Mesurant près de 100 m d’épaisseur, le dépôt de sédiments s’était accumulé pendant 20 000 ans à l’intérieur de l’embouchure d’un fjord arctique, avant d’être recouvert par le permafrost, ayant assuré la conservation d’une quarantaine d’échantillons d’ADN distincts et exploitables jusqu’à nos jours. Leur comparaison à ceux d’organismes modernes a permis la mise en évidence de signatures génétiques de rennes, lièvres, lemmings, rongeurs et oies préhistoriques, ainsi que d’animaux marins comme les limules.
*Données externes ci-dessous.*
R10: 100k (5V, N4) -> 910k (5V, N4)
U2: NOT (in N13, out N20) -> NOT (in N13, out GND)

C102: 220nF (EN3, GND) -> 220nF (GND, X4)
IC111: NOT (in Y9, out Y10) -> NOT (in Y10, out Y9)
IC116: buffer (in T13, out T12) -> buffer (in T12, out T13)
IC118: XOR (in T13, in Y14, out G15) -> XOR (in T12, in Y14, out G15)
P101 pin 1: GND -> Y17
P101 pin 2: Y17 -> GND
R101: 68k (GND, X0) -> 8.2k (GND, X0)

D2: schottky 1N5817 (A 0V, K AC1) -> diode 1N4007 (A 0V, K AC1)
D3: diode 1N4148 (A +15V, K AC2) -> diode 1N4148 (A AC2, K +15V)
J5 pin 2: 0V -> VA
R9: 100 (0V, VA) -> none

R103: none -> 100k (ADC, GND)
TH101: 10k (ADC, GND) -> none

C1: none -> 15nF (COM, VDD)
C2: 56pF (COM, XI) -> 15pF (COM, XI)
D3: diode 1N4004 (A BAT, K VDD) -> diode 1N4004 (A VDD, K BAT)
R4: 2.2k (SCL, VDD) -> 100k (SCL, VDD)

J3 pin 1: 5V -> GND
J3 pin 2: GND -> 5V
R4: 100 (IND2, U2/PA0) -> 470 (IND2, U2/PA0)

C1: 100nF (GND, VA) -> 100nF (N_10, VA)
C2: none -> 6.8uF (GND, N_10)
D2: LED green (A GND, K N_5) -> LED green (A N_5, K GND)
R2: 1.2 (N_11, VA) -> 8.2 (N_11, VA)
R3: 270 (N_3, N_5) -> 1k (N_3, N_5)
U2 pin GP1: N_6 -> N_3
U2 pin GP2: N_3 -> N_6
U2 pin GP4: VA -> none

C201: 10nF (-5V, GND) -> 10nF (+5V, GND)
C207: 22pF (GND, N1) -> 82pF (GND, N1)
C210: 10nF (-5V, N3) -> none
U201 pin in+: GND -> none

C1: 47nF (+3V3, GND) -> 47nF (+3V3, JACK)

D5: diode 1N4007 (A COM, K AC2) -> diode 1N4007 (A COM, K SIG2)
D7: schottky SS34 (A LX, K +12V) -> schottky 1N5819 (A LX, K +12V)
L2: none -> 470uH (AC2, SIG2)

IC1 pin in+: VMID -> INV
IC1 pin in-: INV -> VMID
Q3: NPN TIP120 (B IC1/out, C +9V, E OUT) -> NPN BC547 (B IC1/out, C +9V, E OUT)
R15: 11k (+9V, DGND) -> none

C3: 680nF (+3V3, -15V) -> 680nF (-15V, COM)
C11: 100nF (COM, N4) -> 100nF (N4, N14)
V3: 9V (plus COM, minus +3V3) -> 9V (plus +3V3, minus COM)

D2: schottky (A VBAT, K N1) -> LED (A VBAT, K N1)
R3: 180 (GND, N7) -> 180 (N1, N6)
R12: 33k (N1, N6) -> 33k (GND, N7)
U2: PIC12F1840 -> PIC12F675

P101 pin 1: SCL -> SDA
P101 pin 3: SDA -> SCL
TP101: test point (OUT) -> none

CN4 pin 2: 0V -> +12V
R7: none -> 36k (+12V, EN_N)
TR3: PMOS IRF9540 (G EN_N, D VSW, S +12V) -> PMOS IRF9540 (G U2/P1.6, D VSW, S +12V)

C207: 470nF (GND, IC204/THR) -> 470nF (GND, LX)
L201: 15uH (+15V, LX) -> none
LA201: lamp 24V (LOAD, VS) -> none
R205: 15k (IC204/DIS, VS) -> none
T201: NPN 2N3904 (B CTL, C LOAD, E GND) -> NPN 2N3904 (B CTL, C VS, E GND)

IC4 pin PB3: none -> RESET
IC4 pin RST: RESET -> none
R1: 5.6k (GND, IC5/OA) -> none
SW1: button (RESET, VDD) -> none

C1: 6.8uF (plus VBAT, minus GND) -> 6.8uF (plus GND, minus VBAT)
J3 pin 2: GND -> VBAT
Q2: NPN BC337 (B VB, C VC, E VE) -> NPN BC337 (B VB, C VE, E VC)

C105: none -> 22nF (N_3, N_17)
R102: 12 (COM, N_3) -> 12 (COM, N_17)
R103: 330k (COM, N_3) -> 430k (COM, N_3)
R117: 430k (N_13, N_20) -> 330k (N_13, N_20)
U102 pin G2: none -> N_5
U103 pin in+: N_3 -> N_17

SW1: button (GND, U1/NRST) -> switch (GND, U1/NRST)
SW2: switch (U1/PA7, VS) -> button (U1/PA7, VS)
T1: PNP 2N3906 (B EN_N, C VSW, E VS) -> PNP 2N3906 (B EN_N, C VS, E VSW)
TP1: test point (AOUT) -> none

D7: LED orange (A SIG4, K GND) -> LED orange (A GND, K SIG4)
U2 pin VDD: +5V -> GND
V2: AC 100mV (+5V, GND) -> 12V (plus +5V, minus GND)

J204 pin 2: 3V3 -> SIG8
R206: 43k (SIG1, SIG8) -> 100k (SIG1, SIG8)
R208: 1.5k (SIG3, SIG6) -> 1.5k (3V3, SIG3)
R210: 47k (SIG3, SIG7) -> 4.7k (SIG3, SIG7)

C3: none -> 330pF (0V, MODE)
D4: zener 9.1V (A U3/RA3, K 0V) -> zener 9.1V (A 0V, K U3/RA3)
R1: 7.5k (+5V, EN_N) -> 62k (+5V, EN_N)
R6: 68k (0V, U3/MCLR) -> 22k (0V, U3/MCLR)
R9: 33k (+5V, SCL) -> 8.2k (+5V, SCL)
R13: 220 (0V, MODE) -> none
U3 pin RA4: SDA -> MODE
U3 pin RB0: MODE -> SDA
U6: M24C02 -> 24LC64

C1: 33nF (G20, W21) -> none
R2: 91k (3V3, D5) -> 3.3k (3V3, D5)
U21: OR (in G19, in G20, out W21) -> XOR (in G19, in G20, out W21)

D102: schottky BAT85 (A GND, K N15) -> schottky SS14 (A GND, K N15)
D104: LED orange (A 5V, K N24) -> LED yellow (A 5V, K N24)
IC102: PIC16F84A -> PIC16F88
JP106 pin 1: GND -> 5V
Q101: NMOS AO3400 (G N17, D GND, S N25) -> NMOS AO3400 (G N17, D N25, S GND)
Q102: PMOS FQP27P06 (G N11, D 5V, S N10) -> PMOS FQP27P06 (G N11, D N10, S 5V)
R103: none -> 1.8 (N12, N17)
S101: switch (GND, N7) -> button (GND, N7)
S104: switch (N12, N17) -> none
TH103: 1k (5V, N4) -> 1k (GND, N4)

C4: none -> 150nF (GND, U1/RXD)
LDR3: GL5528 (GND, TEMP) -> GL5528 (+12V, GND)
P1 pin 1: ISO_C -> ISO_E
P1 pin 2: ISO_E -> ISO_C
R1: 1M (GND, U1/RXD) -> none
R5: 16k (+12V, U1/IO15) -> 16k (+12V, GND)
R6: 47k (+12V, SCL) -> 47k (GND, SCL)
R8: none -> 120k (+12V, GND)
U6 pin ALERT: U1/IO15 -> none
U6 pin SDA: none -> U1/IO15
De façon plus surprenante, du matériel génétique provenant de mastodontes, parents des mammouths que l’on pensait jusqu’à présent avoir vécu exclusivement en Amérique du Nord et centrale, a également pu être identifié. L’examen de fragments d’ADN végétal a de son côté indiqué que ces imposantes créatures arpentaient des environnements herbeux luxuriants, riches en bouleaux, peupliers, thuyas et arbustes.
Des implications majeures
Selon l’équipe, de tels travaux suggèrent que de l’ADN extrêmement ancien pourrait être préservé dans d’autres régions du monde, et potentiellement éclairer l’histoire lointaine de notre planète.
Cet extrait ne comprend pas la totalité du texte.